If you send a Cloud Recording RESTful API request to api.agora.io and the request fails, retry with the same domain name first. If it fails again, replace the domain name with api.sd-rtn.com and retry. Best practice is to first try the DNS domain close to your server. See the domain name table for a list of DNS servers.

Agora recommends that you use a backoff strategy, for example, retry after 1, 3, and 6 seconds successively, to avoid exceeding the Queries Per Second (QPS) limits.

Get service status

You use Cloud Recording RESTful APIs to get the status of the recording service.

Agora recommends that core apps should not rely on the Notifications (NCS). If your apps already rely heavily on the NCS, Agora recommends that you contact support@agora.io to enable the message notification function, which doubles the received notifications and reduces the probability of message loss. After enabling the message notification function, you need to deduplicate messages based on sid. Message notification still cannot guarantee a 100% arrival rate.

The initial QPS limit is 10 per App ID when you register. You can estimate the QPS quota your project needs according to your Peak Concurrent Worker (PCW) quota and query frequency. The initial PCW limit is 50 per AppID when you register. If the RESTful API returns QPS limitation error code 429, or PCW quota limitation error code 406, then retry, or contact support@agora.io to increase your QPS or PCW quota.

Ensure the recording service starts successfully

Take the following steps to ensure that the recording service starts successfully:

  1. Ensure that the start request is successful, that is, you receive a sid (recording ID) from the response. If the request fails, take measures according to the HTTP status code:

    • If the returned HTTP status code is always 40x, check the parameter values in your request.
    • If the returned HTTP status code is 50x, you can retry several times with the same parameters until you receive a sid. Agora recommends that you use a backoff strategy, for example, retry after 3, 6, and 9 seconds successively, to avoid exceeding the QPS limits. If you retry three times and still do not get a sid, retry with a new user ID.
    • If you receive error code 65, retry with the same parameters. Agora recommends that you use a backoff strategy, for example, retry after 3 and 6 seconds successively.
  2. Five seconds after you receive a sid, use a backoff strategy to call query. Agora recommends that the interval between two query calls is shorter than maxIdleTime, which you set in the start call. If the query call succeeds, and status in serverResponse is 4 or 5, it means the recording service starts successfully. Otherwise, you can deem the recording service as not having started, or quit halfway after starting.

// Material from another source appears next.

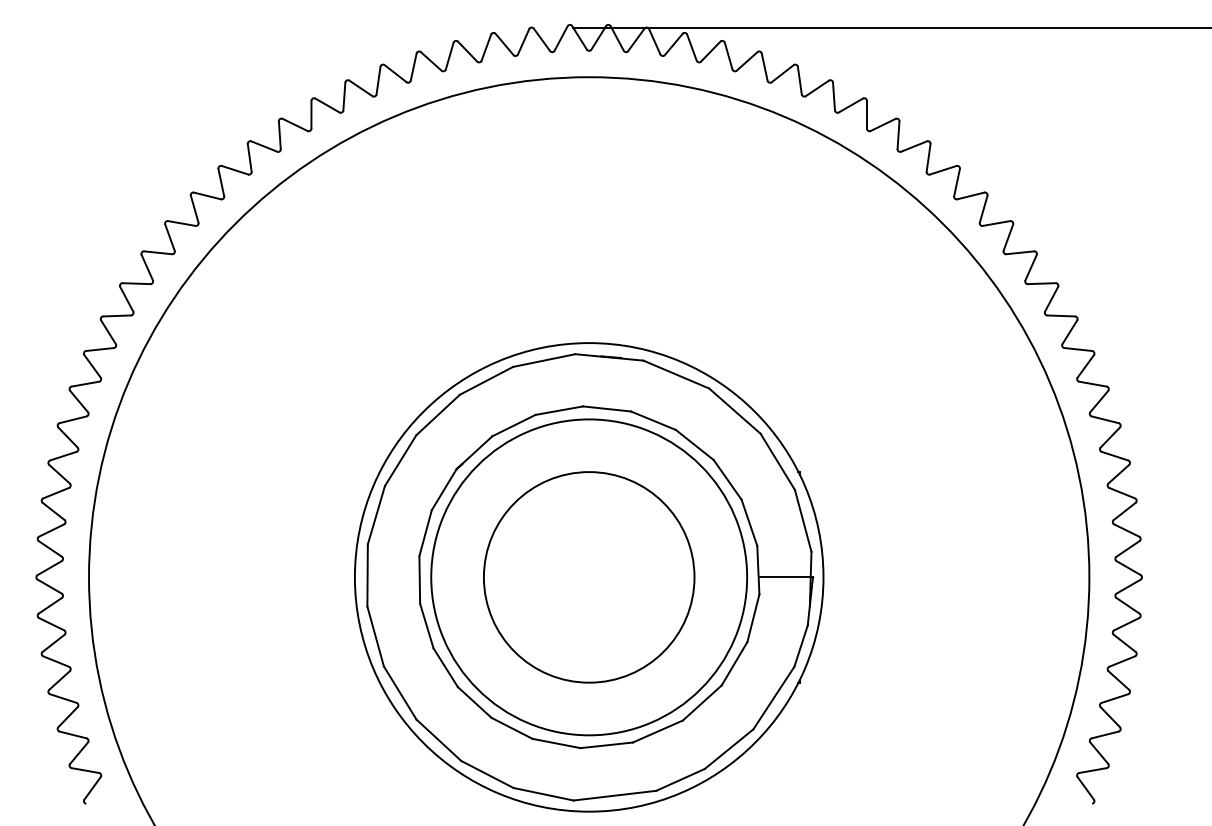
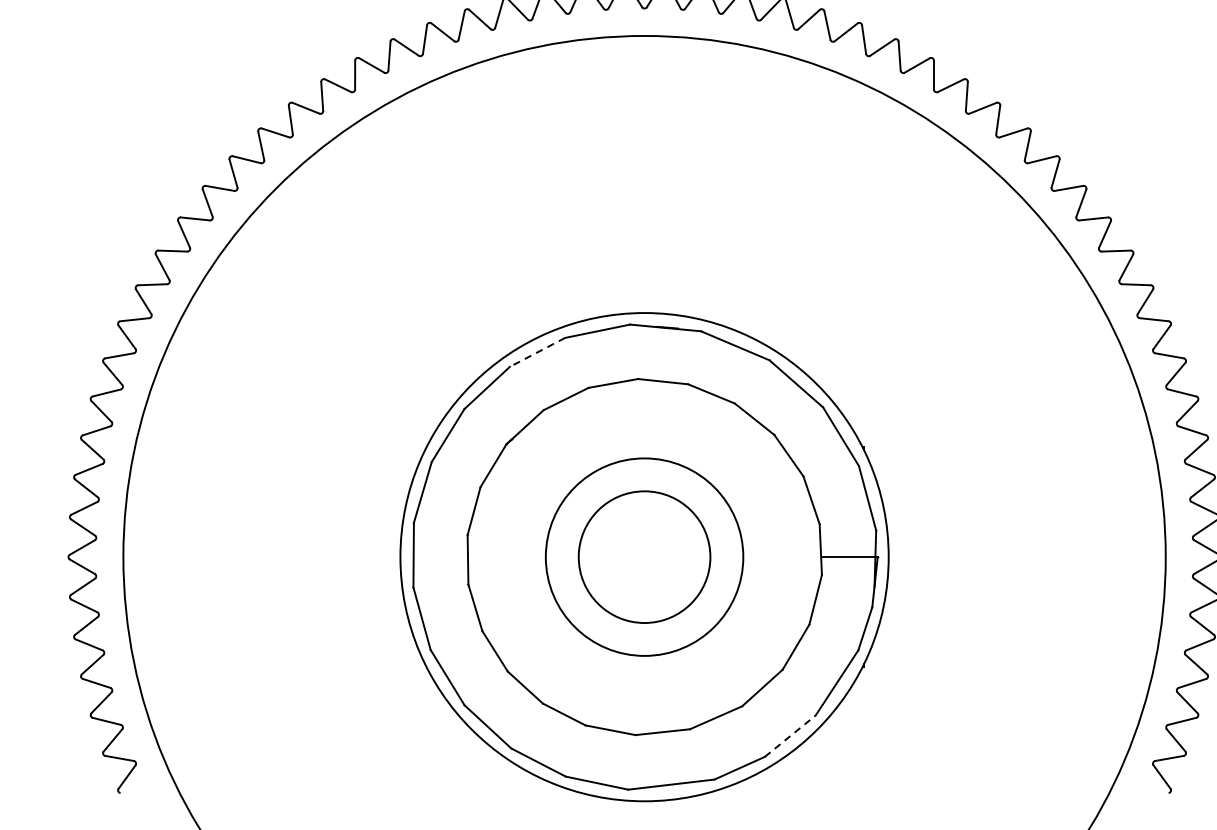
line: (486, 380) -> (537, 352), solid -> dashed
circle: (588, 577) -> (643, 557), size x0.6
circle: (589, 577) -> (644, 557), size x0.6
line: (729, 748) -> (790, 735), solid -> dashed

  • Agora recommends that you prepare a backup user ID, which you can use when restarting the recording service, to avoid two identical user IDs kicking each other out of the channel. You can alternate between the backup user ID and the original one.

Monitor service status during a recording

You can periodically call query to ensure that the recording service is in progress and in a normal state. Apart from query, you can use the NCS as a complementary method to monitor the service status. See Comparison Between the NCS and the query Method for detailed comparison between the two methods.

Periodically query service status

If the reliability of the status of a cloud recording is a high priority, Agora strongly recommends using the query method to periodically query the recording service status. The interval between two calls can be around two minutes. Take the corresponding measure based on the received HTTP status code:

  • If the returned HTTP status code is always 40x, check the parameter values in your request.
  • If the returned HTTP status code is 404, and the request parameters are confirmed to be correct, the recording has either not started successfully, or the recording quit after starting. Agora recommends that you use a backoff strategy, for example, retry after 5, 10, and 15 seconds successively.
  • If the returned HTTP status code is 50x, the query request failed, but it is not clear whether the recording has quit. The 50x error is rare. You can continue to use the backoff strategy (waiting for 5 seconds, 10 seconds, 15 seconds, or 30 seconds) to call query.

Redundant message notifications

After enabling the redundant message notification function, you need to deduplicate messages based on sid. For example, if you need to start recording again after a recording session times out and quits, the process is:

  1. Your server receives the notifications of event 31, 32, or 11, which means that the recording service quits normally.
  2. After receiving the notifications, your application calls acquire to restart the recording service.
  3. During this period, your server receives notifications of event 31, 32, or 11 again. If sid contained in the above notifications is identical to the previous ones, you can ignore them as redundant notifications.
  4. Call query if you need to fully ensure that the recording service successfully starts.

When the recording service enables the high availability mechanism, some notifications may be sent twice. You can distinguish them by the user ID in the notification. If the user ID is the same as the one you use when you start the recording, the notification belongs to the original recording session; otherwise, the notification belongs to the recording session initiated by the high availability mechanism.

Obtain the M3U8 file name

You can obtain the M3U8 file name by two means. One is by splicing according to the file naming rules. The other is by calling the query method. Agora recommends that you use splicing to obtain the M3U8 file name.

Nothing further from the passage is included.